Thanks! Appreciate the time taken to answer. Not sure it makes me feel any better.
I guess it’s the zippered approach that I can’t get my head around… why so long between departures and arrivals? Is ATC getting it wrong and being over cautious? Or are they exhibiting best practice? Or could they ‘zipper’ them better?
JFK peak times it seems a line of aircraft waiting to takeoff, and they expertly manoeuvre them between arrivals. You don’t seem to have the luxury or three minutes between landings in JFK?
Or is it just perception? (that it takes so long?)
First I do think it is in your head that JFK is that much quicker, as they are capped at 81 moves per hour, only 1 more than SYD.
Assuming we are talking about 737s, you can't really depart an aircraft once the arrival aircraft is within 5 nautical miles. The departure has to be up and away before the landing aircraft crosses the threshold.

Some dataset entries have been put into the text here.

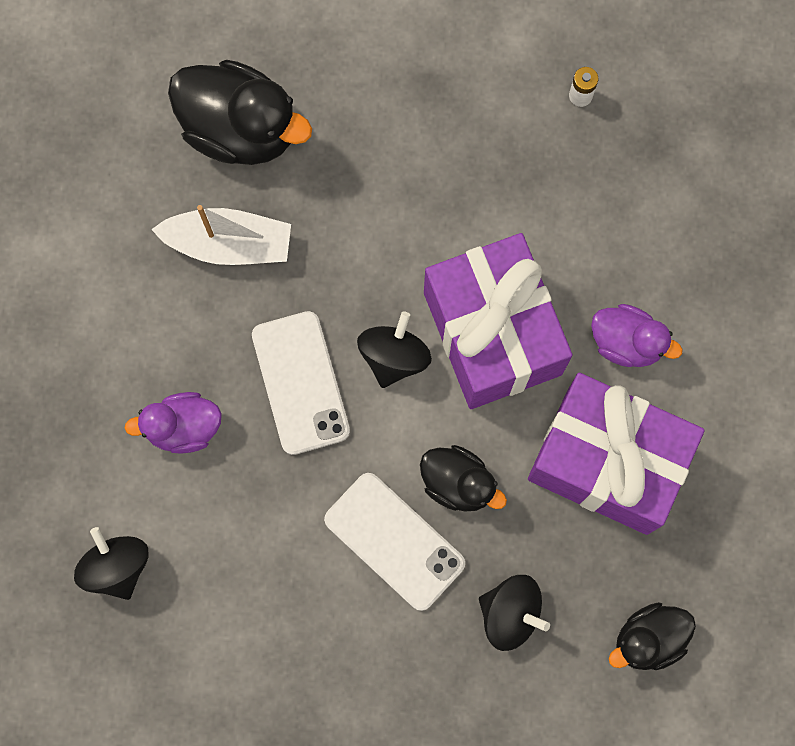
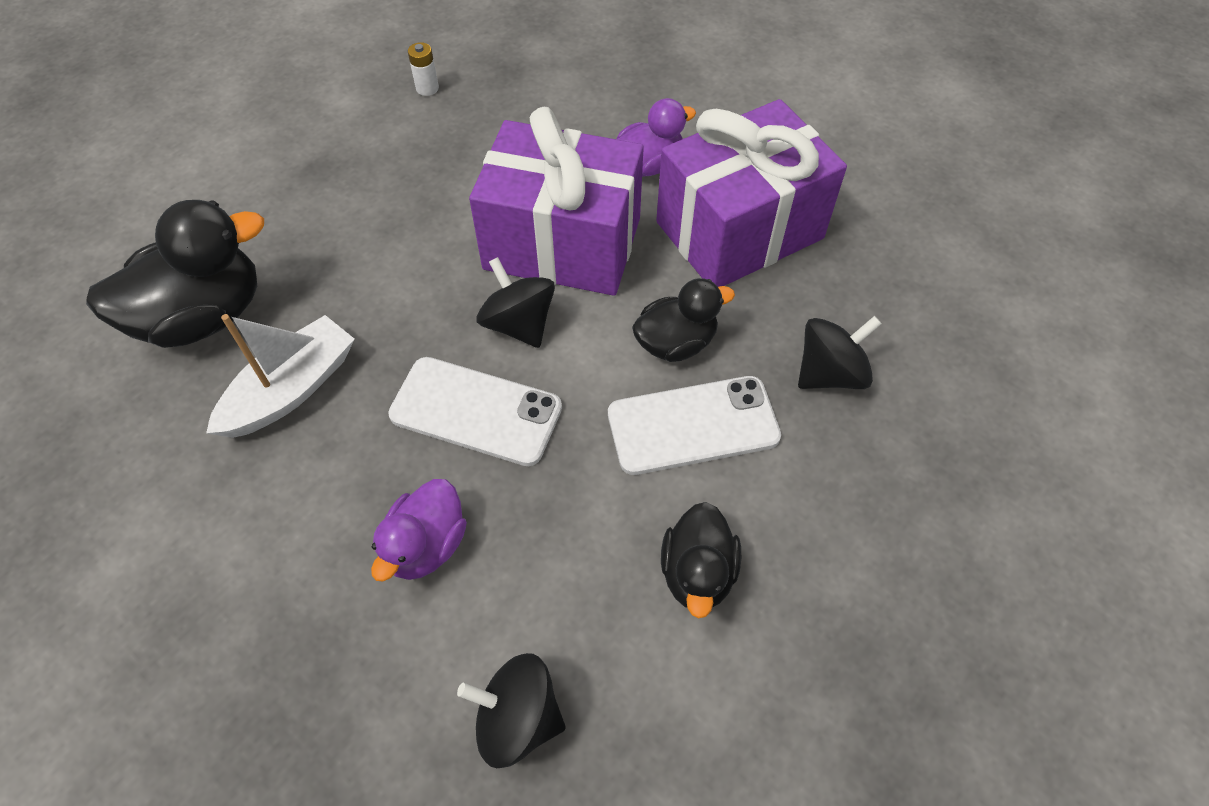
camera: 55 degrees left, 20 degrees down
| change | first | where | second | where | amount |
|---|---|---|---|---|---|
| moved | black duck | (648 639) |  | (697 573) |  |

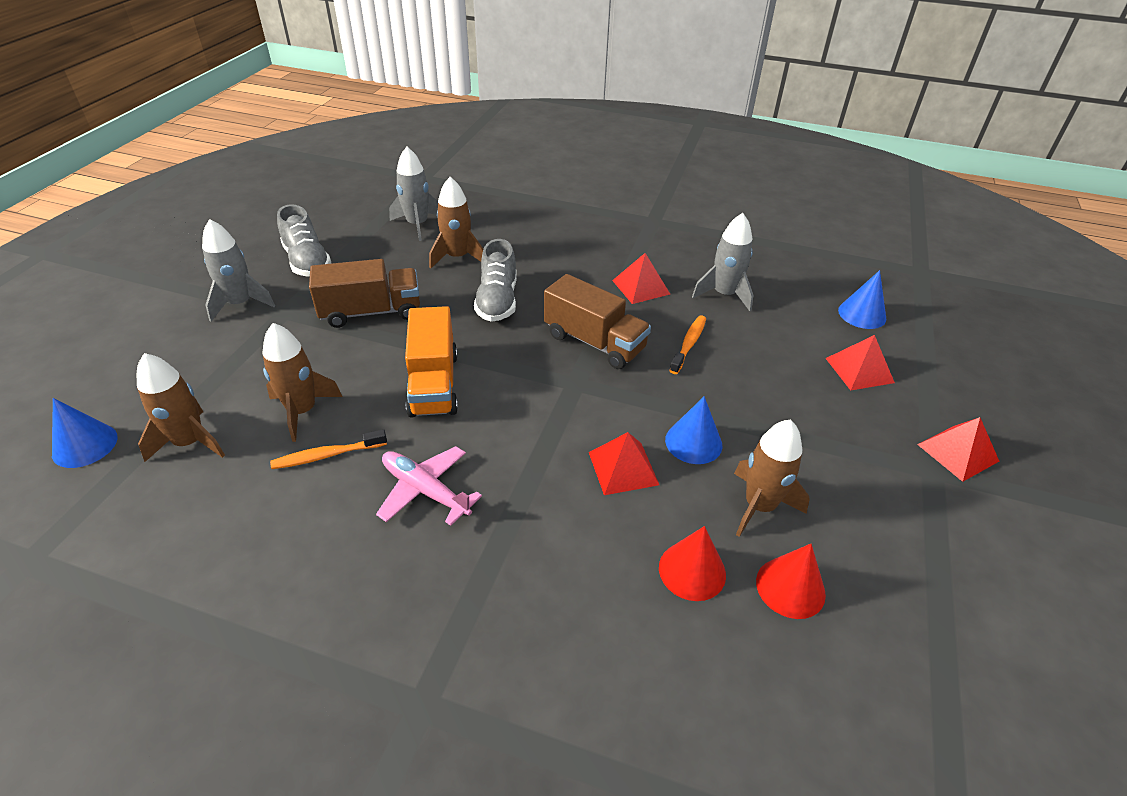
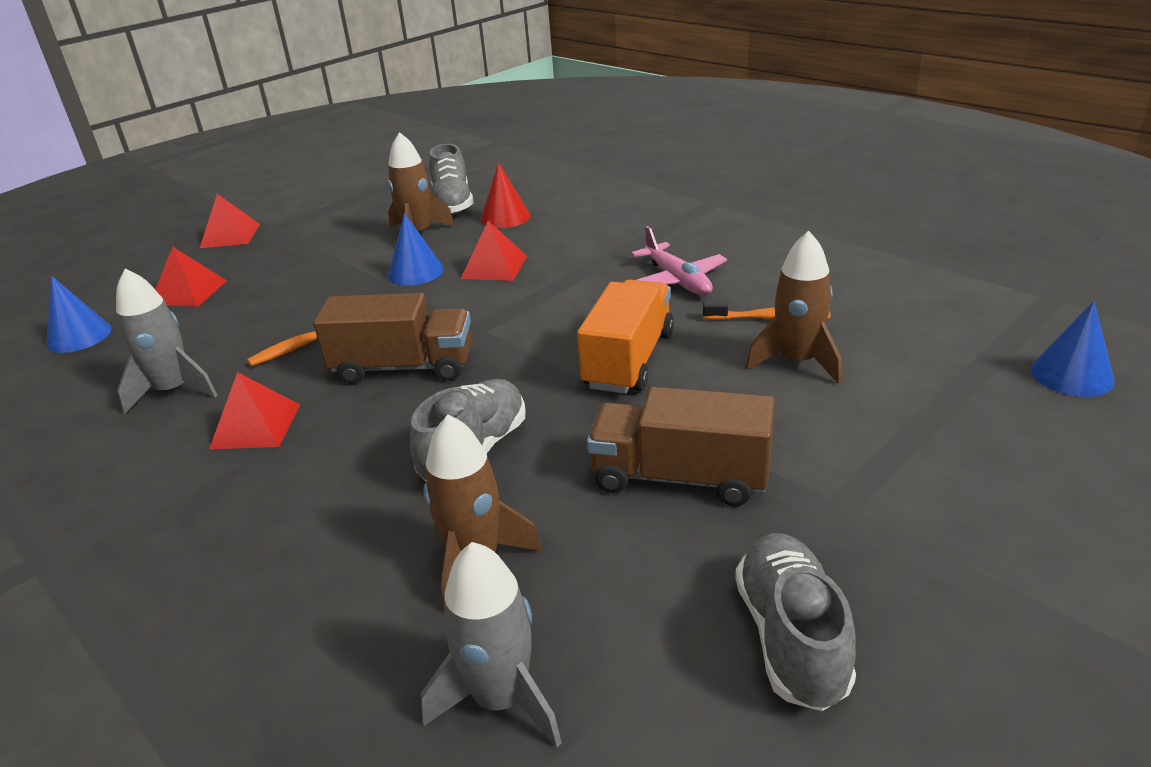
camera: 150 degrees left, 10 degrees down
| change | first | where | second | where | amount |
|---|---|---|---|---|---|
| removed | brown rocket | (190 442) |  |  |  |
| removed | grey rocket | (240 304) |  |  |  |
| replaced | red cone | (790 587) | grey shoe | (452 204) |  |
| turned | brown truck | (594 342) |  | (403 367) | 120 degrees clockwise |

You have to add up the time of the landing aircraft completing its roll, the take off clearance being issued, the aircraft complying with that clearance (noting they are not required to roll immediately), then that aircraft conducting its take off roll.
It really depends on the aircraft and the pilots on the day, how much ATC want to push it - 3 minutes would be playing it fairly safe, I'd say the minimum would be 2 minutes.
5NM at 140KT = 2.3 minutes, so that checks out.
That's really oversimplifying it, but it would make a lot more sense if you saw it from the tower.
Just in the SYD runway use… i notice 737s arriving from NZ (for example) use the ‘international’ runway, while domestic get the runway on the far right. Couldn’t they slot those 737s to the domestic side to free up space?
Plenty of domestic use 16R/34L (in fact 16R is excellent for QF departures, it's right next to the apron)
Internationals do use 16L/34R, just not as often. It's a massive pain to taxi from the international terminal to 16L/34R as it requires crossing 16R/34L.
It's also not just the taxi considerations, there are Standard Instrument Departures that are runway specific (which are designed for efficient traffic flow in the air) - so the flight plan might determine which runway is used.
ATC isn't simple. I've oversimplified here but hopefully that's the basic picture covered.